The mechanism by which expansion of the plasma volume enhances fetal growth is not known, but reduced blood viscosity may favour blood flow in the maternal intervillous space. High Hb values are associated with placental infarction, and pregnancy haemodilution may, by preventing thrombosis in the uteroplacental circulation, promote fetal nourishment and growth.
Therefore, if an elevated Hb concentration reflects maternal iron excess, and is associated with an unfavourable pregnancy outcome, the rationale of routine iron supplementation in nonanaemic mothers should be re-examined.

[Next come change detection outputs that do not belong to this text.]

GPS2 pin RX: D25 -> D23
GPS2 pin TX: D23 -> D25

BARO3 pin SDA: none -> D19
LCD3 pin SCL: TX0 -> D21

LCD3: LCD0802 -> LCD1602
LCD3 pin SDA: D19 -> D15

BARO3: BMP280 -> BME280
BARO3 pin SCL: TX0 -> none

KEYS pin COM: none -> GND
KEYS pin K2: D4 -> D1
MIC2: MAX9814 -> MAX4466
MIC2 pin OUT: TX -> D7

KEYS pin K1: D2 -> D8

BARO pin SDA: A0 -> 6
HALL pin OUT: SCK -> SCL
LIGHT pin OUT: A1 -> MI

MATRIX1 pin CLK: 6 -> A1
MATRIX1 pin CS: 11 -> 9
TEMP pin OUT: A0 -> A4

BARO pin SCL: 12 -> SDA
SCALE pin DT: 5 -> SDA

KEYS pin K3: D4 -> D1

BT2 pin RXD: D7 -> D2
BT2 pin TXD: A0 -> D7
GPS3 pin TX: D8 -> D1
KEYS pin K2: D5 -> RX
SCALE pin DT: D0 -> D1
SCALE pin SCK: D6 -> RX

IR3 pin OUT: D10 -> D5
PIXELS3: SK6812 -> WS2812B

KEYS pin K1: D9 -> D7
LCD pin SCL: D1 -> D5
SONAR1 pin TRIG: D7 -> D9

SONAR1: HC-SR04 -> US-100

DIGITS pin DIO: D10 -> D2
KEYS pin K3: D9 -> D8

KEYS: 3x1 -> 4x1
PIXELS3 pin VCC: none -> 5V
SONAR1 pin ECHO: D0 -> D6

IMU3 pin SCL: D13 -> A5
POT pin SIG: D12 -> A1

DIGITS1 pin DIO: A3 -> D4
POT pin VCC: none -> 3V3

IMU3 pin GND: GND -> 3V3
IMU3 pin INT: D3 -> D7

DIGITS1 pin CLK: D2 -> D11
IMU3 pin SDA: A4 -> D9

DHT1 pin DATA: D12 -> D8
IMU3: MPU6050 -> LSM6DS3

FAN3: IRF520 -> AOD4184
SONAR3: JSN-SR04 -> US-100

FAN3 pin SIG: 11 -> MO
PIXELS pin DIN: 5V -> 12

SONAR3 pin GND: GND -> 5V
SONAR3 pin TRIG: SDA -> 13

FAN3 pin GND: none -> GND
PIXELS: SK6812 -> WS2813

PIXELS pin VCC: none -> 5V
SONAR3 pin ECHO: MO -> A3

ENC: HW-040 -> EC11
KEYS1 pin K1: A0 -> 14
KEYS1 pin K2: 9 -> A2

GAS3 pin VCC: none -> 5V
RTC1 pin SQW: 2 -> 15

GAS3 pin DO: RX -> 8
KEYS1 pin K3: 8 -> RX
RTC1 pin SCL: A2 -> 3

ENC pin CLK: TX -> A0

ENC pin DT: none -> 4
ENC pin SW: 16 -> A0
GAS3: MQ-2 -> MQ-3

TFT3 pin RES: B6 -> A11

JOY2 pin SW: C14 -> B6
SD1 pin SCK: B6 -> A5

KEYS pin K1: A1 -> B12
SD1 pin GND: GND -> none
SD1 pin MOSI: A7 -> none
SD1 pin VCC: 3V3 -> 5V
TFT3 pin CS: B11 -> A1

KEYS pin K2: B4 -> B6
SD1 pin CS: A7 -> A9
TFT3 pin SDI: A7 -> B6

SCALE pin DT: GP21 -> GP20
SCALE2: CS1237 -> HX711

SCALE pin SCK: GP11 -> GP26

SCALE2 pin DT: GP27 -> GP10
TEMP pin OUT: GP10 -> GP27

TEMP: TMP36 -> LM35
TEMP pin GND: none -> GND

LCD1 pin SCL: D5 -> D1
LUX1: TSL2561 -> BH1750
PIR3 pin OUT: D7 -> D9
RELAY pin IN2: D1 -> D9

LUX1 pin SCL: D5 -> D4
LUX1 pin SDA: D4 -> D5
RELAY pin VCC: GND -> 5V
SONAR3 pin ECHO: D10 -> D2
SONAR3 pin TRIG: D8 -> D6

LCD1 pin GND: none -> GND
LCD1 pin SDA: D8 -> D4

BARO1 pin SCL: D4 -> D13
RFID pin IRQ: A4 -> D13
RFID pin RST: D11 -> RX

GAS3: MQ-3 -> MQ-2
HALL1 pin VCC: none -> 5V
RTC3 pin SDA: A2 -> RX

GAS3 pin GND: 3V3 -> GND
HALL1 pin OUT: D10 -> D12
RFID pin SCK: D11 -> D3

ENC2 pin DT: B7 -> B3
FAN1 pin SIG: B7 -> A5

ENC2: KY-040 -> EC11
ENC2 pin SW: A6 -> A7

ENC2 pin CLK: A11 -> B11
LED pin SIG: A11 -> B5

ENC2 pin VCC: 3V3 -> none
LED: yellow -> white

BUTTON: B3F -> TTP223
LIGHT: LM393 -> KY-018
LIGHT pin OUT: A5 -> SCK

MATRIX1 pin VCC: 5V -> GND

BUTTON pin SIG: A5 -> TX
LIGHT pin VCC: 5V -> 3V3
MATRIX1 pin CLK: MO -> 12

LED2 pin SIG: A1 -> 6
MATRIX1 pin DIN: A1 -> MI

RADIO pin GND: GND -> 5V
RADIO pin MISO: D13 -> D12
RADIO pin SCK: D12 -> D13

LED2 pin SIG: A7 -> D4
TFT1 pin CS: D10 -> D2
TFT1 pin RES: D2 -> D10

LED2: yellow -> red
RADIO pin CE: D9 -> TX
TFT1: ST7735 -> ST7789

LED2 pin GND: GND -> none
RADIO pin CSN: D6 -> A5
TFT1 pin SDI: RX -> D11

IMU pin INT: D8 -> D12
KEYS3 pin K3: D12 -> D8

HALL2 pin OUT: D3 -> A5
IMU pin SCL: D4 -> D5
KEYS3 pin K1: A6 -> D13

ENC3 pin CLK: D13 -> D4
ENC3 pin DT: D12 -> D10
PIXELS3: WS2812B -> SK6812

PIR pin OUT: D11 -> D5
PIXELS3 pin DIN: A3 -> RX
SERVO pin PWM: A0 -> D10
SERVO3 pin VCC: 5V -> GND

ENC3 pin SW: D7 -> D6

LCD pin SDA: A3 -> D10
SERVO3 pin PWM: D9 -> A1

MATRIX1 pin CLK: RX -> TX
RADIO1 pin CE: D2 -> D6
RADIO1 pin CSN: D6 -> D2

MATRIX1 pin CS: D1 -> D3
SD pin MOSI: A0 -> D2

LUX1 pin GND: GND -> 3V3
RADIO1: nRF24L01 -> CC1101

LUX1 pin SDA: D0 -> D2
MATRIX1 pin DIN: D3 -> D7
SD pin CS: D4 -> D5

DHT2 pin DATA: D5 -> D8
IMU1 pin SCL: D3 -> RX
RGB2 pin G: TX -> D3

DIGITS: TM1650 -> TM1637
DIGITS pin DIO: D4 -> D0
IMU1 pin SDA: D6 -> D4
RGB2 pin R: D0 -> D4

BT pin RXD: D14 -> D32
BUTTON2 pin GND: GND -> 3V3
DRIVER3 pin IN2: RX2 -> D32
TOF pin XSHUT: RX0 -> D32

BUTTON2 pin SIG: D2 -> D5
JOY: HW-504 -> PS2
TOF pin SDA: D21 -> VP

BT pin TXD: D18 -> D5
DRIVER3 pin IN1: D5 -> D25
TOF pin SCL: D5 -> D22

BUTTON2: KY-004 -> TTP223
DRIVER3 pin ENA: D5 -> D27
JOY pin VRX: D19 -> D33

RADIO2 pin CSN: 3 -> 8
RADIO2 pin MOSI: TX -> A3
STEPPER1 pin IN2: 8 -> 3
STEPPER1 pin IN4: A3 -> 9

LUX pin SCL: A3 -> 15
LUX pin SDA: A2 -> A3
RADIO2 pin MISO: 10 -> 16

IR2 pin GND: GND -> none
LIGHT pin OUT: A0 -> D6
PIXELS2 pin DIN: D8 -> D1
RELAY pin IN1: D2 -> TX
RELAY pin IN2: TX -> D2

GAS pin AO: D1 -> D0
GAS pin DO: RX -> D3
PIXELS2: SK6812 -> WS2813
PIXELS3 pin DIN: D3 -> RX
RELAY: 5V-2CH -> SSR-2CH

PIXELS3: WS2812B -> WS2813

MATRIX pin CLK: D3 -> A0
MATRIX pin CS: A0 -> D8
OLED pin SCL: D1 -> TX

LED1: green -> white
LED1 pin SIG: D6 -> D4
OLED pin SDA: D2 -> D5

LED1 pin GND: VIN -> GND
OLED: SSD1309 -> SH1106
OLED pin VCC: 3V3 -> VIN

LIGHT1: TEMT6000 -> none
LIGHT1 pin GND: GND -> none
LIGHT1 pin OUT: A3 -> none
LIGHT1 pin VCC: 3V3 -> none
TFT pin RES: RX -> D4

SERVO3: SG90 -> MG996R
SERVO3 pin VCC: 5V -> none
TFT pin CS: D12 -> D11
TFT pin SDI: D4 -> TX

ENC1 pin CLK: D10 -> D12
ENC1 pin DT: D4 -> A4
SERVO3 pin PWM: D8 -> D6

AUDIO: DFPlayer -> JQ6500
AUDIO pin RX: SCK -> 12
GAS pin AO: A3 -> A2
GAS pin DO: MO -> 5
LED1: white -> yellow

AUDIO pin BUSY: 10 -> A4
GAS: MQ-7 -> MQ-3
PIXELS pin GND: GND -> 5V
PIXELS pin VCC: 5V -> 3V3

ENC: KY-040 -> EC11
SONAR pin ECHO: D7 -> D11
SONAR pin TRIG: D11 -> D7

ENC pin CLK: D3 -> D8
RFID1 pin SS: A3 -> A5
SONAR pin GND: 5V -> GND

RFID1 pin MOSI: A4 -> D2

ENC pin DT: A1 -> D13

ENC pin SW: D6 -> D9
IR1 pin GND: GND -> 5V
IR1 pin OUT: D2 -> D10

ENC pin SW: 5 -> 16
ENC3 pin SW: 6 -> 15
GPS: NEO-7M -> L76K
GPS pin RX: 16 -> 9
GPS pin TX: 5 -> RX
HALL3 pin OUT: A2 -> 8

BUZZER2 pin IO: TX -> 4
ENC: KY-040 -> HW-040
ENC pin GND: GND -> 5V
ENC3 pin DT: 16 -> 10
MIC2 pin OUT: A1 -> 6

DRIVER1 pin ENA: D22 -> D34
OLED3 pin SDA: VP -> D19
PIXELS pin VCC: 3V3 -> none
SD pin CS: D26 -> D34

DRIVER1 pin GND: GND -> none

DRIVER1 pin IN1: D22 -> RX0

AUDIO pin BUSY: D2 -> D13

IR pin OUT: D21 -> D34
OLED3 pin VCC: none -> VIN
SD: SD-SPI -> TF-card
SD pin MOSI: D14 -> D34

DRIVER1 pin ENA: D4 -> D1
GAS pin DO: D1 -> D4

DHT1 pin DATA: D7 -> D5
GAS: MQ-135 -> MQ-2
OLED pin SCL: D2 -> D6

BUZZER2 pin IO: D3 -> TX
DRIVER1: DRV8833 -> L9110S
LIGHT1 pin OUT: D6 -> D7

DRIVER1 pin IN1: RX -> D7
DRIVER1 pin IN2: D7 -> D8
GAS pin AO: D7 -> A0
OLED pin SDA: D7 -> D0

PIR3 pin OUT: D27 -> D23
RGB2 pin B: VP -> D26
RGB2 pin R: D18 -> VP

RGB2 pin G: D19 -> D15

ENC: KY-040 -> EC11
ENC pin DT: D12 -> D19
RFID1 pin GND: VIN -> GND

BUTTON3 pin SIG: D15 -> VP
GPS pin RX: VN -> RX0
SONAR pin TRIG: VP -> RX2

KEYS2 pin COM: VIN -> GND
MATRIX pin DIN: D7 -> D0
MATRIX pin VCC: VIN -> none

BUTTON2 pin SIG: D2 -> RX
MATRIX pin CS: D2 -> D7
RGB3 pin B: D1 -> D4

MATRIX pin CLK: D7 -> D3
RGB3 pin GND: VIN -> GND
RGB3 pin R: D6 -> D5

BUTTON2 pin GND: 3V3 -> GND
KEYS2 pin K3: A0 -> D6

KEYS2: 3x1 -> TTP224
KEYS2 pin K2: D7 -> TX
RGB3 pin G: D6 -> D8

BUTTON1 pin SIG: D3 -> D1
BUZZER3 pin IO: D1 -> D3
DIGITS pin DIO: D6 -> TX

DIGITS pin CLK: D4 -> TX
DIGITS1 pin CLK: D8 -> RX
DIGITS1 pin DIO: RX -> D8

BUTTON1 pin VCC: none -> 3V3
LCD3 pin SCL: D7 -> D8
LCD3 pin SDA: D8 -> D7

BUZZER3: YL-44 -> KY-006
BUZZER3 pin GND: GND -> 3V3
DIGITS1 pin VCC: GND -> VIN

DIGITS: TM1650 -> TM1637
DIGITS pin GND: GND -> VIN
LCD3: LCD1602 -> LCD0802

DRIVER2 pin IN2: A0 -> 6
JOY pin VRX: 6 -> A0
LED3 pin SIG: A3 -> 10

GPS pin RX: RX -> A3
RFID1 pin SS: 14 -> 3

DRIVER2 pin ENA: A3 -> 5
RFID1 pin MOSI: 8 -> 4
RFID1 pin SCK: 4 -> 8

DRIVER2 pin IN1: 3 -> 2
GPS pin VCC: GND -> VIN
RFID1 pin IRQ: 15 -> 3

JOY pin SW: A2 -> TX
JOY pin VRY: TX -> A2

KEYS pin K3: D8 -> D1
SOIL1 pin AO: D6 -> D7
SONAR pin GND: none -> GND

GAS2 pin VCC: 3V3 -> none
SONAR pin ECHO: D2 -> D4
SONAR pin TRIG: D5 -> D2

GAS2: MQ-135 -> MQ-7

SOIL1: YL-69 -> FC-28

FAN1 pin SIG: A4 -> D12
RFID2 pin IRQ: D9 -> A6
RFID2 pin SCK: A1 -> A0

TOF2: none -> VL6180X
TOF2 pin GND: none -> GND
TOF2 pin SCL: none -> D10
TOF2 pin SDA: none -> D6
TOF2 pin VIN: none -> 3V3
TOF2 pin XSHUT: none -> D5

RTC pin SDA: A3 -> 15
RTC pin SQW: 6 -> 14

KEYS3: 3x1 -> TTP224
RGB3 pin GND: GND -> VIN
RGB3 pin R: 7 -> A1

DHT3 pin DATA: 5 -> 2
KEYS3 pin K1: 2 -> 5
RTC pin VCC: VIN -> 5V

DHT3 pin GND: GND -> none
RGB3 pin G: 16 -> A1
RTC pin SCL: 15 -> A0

In our previous study, we examined the relationship between iron supplementation and serum Zn and Cu levels in pregnant women with Hb ≥ 13.2 g/dl. We found that iron supplementation increases the risk of copper and zinc deficiency. Because the deficiency in trace elements may be harmful in pregnancy, we decided to evaluate iron supplementation on pregnancy outcome in women with Hb ≥ 13.2 g/dl in the early stage of the second trimester.15
In this study, some of the indicators used to evaluate the pregnancy outcome were similar in the two groups. However, SGA birth rate and the number of women with hypertension disorder were higher in the case group in comparison with those in the control group. Possible explanation for this result may be what Mohamed14 had reported that iron-induced macrocytosis could increase blood viscosity to a degree that would impair uteroplacental blood flow, decrease placental perfusion, and increase risk of placental infarction.
Cogswell et al.16 reported that administration of a daily iron supplement from enrolment to 28th week of gestation to initially nonreplete, nonanaemic pregnant women reduces the prevalence of anaemia at 28th week and the incidence of LBW infants after adjustment for pre-pregnancy weight and initial iron stores. They defined nonreplete, nonanaemic pregnant women as those who had Hb ≥ 11 g/l and ferritin > 20 μg/l. The differences between this report and our study are the following: 1) the difference in the criteria used to define nonanaemic pregnant women. We chose Hb ≥ 13.2 g/l based on the study of Murphy et al.,5 which found that the complication of pregnancy increases at this cutoff point. 2) The dose administered to pregnant women in our study was 50 mg elemental iron, but the dose in the study of Cogswell et al. was 30 mg. For the above reasons, although Hb at the third trimester was different between the two groups, this difference was not clinically significant, and only two pregnant women in the placebo group had Hb < 11 g/l in 32nd gestational week, and we were obliged to exclude them from the study. Meanwhile, the study by Cogswell et al. found evidence of depleted or absent iron stores in 78% of the women in the placebo group at 28th week. These women were then prescribed supplemental iron for the remainder of their pregnancies.
In conclusion, because routine iron supplementation is common and our trial suggests that administering it even may have some disadvantages in nonanaemic women, further studies are needed to assess these effects on pregnancy outcome until we can select the best iron supplementation programme for pregnant women.